Sensor Image credit: Array of Things Project

This project will help develop the underlying scientific and engineering foundation necessary to spawn the new technologies and systems necessary to make our cities and communities more sustainable.  By engaging the City of Palo Alto in a close partnership, this project will have broad impacts in both the academic and civic communities. Results will be readily accessible and disseminated to Palo Alto municipal officials to empower municipal officials to make data-informed design, management and policy decisions.  Overall, this project addresses the enormous pressure rapid urbanization is having on the myriad of complex and interdependent urban systems (e.g., energy, transportation, environmental, buildings).  Changes in one system can have substantial impacts on others making it difficult to discern and predict the effects of urban design, management and policy decisions.

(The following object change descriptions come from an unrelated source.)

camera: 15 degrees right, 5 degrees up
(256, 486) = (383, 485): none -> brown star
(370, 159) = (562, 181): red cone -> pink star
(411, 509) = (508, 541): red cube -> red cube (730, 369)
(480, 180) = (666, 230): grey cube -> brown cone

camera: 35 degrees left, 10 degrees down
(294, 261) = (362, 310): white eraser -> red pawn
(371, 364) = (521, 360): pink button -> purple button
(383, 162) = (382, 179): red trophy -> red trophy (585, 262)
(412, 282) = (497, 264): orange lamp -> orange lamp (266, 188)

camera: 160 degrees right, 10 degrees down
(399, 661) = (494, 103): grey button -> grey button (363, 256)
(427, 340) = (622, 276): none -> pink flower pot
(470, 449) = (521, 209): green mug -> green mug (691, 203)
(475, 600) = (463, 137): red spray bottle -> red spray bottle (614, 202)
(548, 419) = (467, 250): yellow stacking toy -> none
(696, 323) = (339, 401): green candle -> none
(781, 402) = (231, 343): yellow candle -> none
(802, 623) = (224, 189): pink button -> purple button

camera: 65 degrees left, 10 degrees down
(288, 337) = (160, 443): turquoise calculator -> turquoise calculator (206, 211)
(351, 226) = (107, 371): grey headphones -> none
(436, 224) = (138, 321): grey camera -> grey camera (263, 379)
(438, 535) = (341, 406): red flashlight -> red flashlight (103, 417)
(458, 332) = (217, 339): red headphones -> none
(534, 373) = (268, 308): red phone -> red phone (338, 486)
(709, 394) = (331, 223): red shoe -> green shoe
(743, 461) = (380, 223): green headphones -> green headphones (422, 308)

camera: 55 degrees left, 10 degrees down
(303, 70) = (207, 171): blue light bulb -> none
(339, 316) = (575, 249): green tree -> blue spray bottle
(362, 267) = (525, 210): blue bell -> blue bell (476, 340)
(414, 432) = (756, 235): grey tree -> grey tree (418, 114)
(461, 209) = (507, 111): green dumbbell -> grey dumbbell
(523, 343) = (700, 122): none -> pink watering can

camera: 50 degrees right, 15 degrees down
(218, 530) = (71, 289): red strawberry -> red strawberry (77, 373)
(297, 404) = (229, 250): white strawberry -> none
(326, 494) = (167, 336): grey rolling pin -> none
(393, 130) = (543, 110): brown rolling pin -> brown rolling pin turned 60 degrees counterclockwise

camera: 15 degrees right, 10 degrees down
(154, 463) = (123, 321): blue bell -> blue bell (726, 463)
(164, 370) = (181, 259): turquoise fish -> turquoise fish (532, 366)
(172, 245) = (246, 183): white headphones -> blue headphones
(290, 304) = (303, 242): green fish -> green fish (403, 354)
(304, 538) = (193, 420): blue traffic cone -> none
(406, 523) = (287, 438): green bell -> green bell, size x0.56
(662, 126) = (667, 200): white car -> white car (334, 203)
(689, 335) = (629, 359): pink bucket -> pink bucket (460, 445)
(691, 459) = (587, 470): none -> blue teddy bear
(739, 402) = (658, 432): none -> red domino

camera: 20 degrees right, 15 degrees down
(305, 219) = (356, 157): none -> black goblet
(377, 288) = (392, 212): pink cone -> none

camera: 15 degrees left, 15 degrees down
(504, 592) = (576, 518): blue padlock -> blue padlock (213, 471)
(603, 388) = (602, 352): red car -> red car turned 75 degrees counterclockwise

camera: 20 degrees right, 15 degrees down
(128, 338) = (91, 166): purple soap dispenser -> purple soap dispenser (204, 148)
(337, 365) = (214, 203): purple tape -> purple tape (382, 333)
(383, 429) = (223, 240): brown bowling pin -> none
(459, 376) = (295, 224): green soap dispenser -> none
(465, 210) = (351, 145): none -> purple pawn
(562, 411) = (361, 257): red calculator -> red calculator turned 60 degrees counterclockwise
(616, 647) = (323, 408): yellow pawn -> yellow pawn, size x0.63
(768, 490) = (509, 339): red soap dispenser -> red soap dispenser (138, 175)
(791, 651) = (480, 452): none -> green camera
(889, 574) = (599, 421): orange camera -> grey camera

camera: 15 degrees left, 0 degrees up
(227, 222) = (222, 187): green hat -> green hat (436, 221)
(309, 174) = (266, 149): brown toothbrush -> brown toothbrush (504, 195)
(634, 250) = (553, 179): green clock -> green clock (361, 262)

We will outfit 3-4 blocks in downtown Palo Alto, CA with sensors to form a “living lab” and employ a radically new data-driven micro-experimentation framework to characterize and quantify the coupled interactions and dynamics between urban infrastructure and human systems.

Team Member(s): Dr. Marco Miotti, Rohan Aras, Ranjitha Shivaram 

Partner(s)City of Palo Alto, Silicon Valley Clean Energy (SVCE)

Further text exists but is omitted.